Germany closes case against deported ex-Nazi guard, 95

German prosecutors said Wednesday they have closed their case due to lack of evidence against a 95-year-old former Nazi concentration camp guard recently deported by the United States.

Germany closes case against deported ex-Nazi guard, 95
Graves for unidentified victims at the Neuengamme camp. Photo: DPA

Friedrich Karl Berger arrived in Frankfurt on February 20th, “possibly the last” such expulsion by Washington of a former Nazi, a US official had said then.

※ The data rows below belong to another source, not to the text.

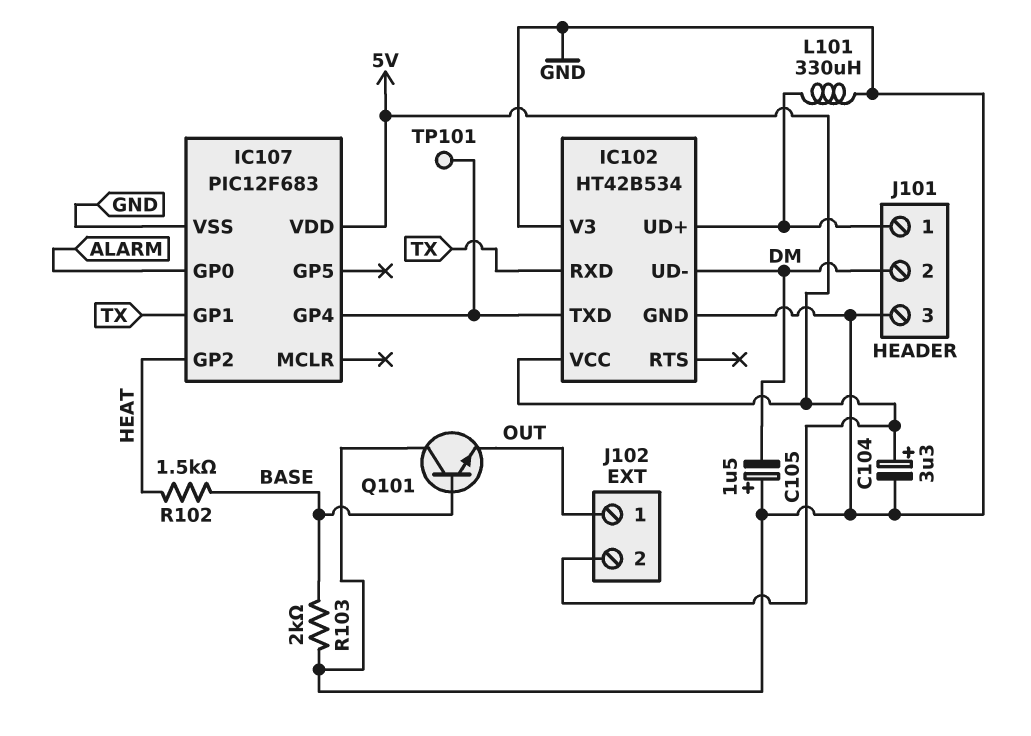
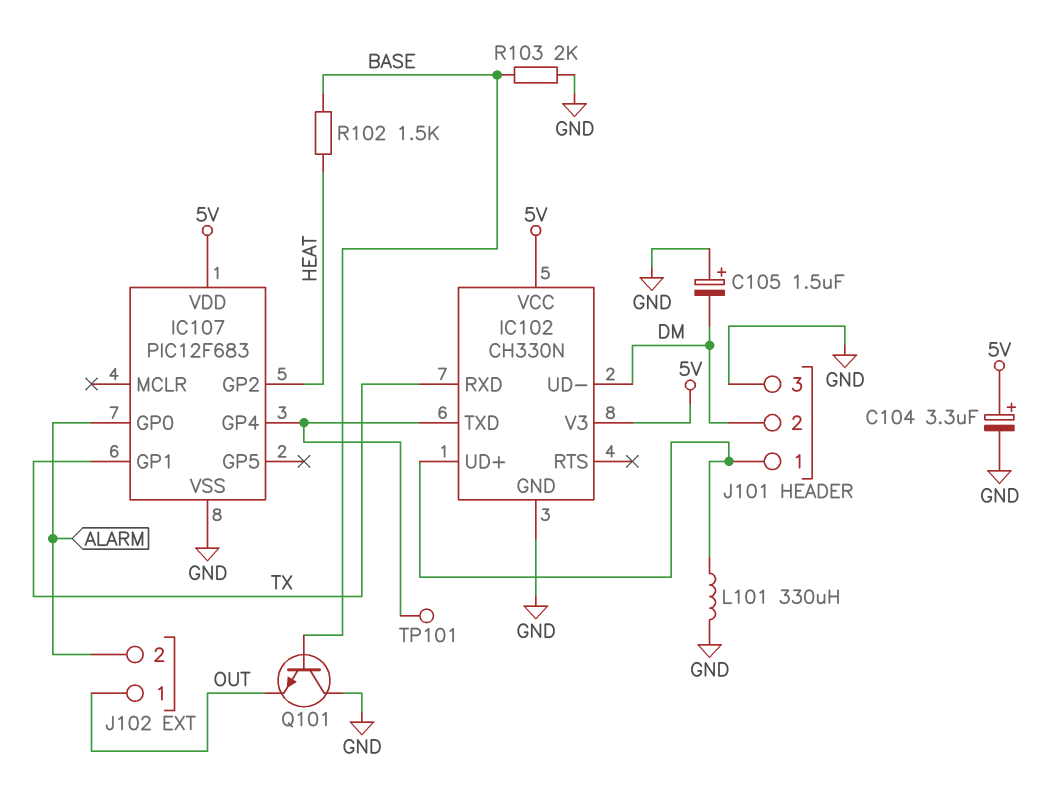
IC102: HT42B534 -> CH330N
IC102 pin V3: GND -> 5V
J102 pin 2: 5V -> ALARM

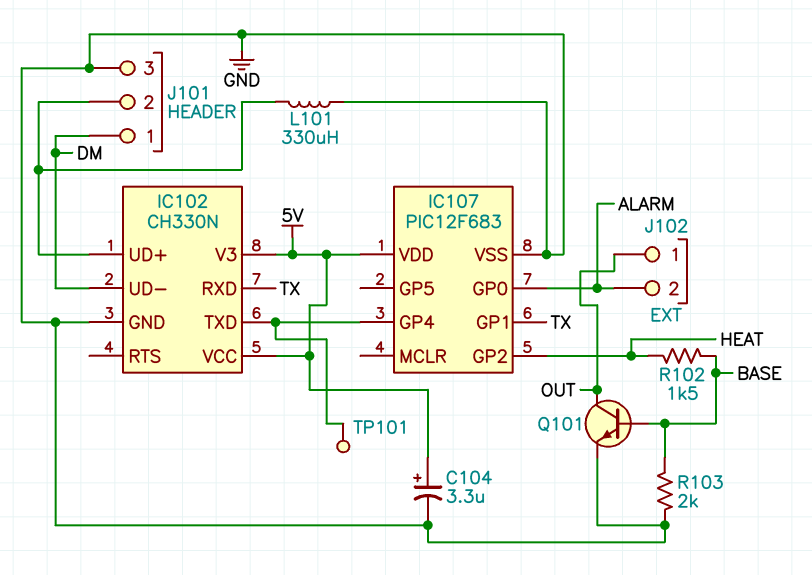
C105: 1.5uF (plus GND, minus DM) -> none
J101 pin 1: IC102/UD+ -> DM
J101 pin 2: DM -> IC102/UD+
Q101: NPN (B BASE, C GND, E OUT) -> NPN (B BASE, C OUT, E GND)

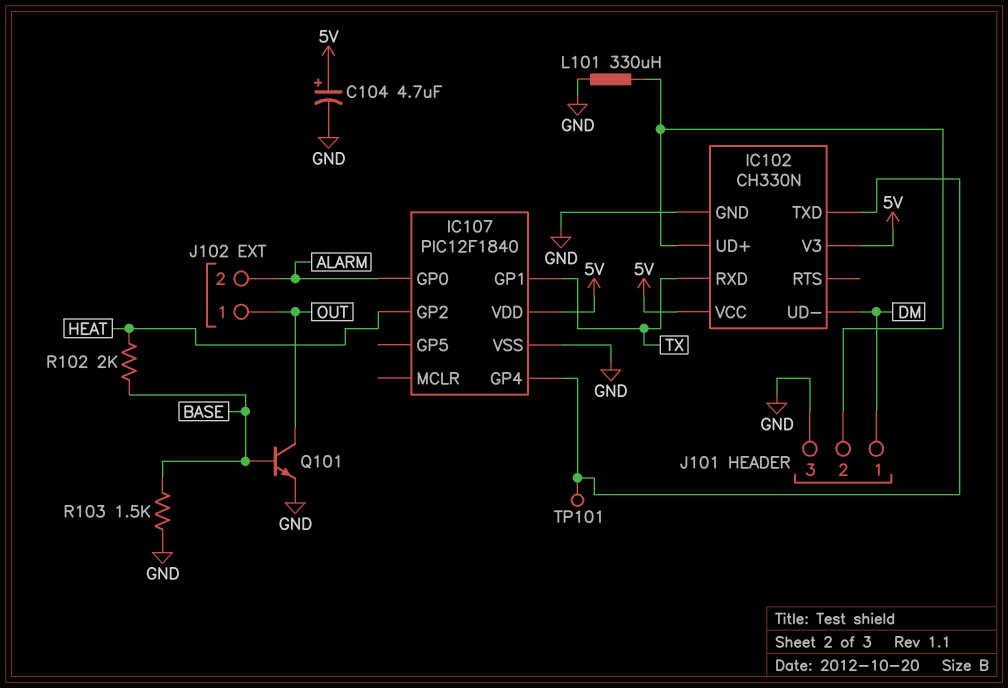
C104: 3.3uF (plus 5V, minus GND) -> 4.7uF (plus 5V, minus GND)
IC107: PIC12F683 -> PIC12F1840
R102: 1.5k (BASE, HEAT) -> 2k (BASE, HEAT)
R103: 2k (BASE, GND) -> 1.5k (BASE, GND)

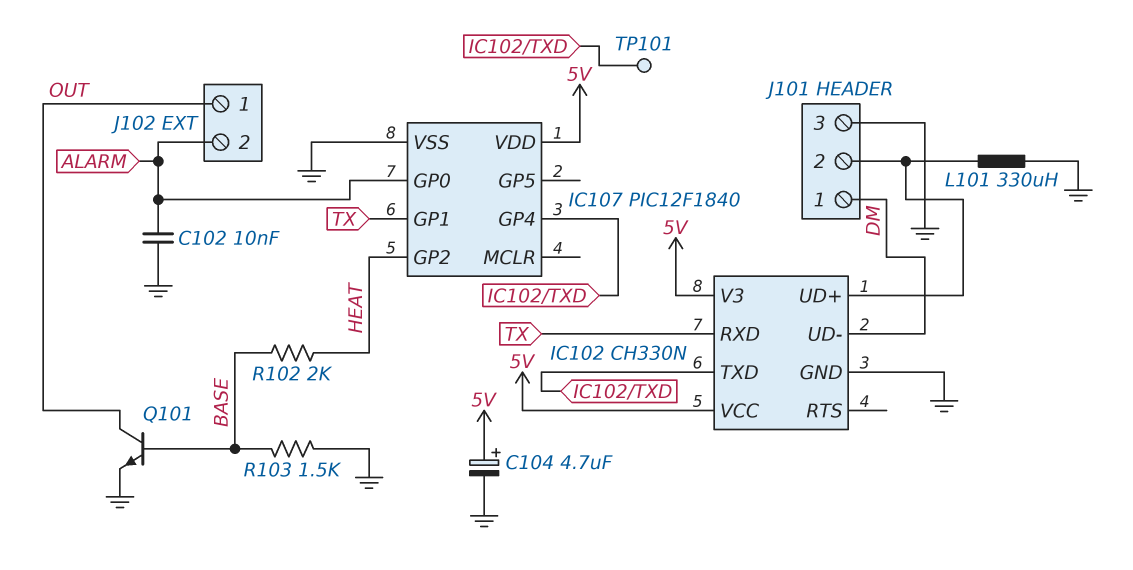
C102: none -> 10nF (ALARM, GND)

Prosecutors in the city of Celle, who had previously halted their probe of the man, had reopened investigations over suspicion of complicity in murders on his return, as Berger had said he was willing to be questioned.

But “after exhausting all evidence, prosecutors at Celle have once again closed the investigation because of a lack of sufficient suspicion,” they said in a statement.

Berger, who had retained German citizenship, was deported for taking part in “Nazi-sponsored acts of persecution” while serving as an armed guard at the Neuengamme concentration camp system in 1945, the US Justice Department said.

He had been living in the US since 1959, and was stationed as a young man from January 28th, 1945 to April 4th, 1945, at a subcamp of Neuengamme, near Meppen, Germany.

German investigators had been examining whether during his time there, and in particular when “monitoring a march evacuating the sub-camp, he had contributed to the death of many detainees”.

More than 40,000 prisoners died in the Neuengamme system, records show.

Germany has been hunting down former Nazi staff since the 2011 conviction of former guard John Demjanjuk on the basis he served as part of the Nazi killing machine set a legal precedent.

READ ALSO: Germany’s Nazi hunters in final straight of race against time

Since then, courts have handed down several guilty verdicts on those grounds rather than for murders or atrocities directly linked to the individual accused.

Among those who were brought to late justice were Oskar Gröning, an accountant at Auschwitz, and Reinhold Hanning, an SS guard at the same camp.

Both were convicted of complicity in mass murder at the age of 94 but died before they could be imprisoned.

In February, German prosecutors charged a 95-year-old who had been secretary at the Stutthof camp with complicity in the murders of 10,000 people, in the first such case in recent years against a woman.

Days later, a 100-year-old former guard at the Sachsenhausen camp, north of Berlin, was charged with complicity in 3,518 murders.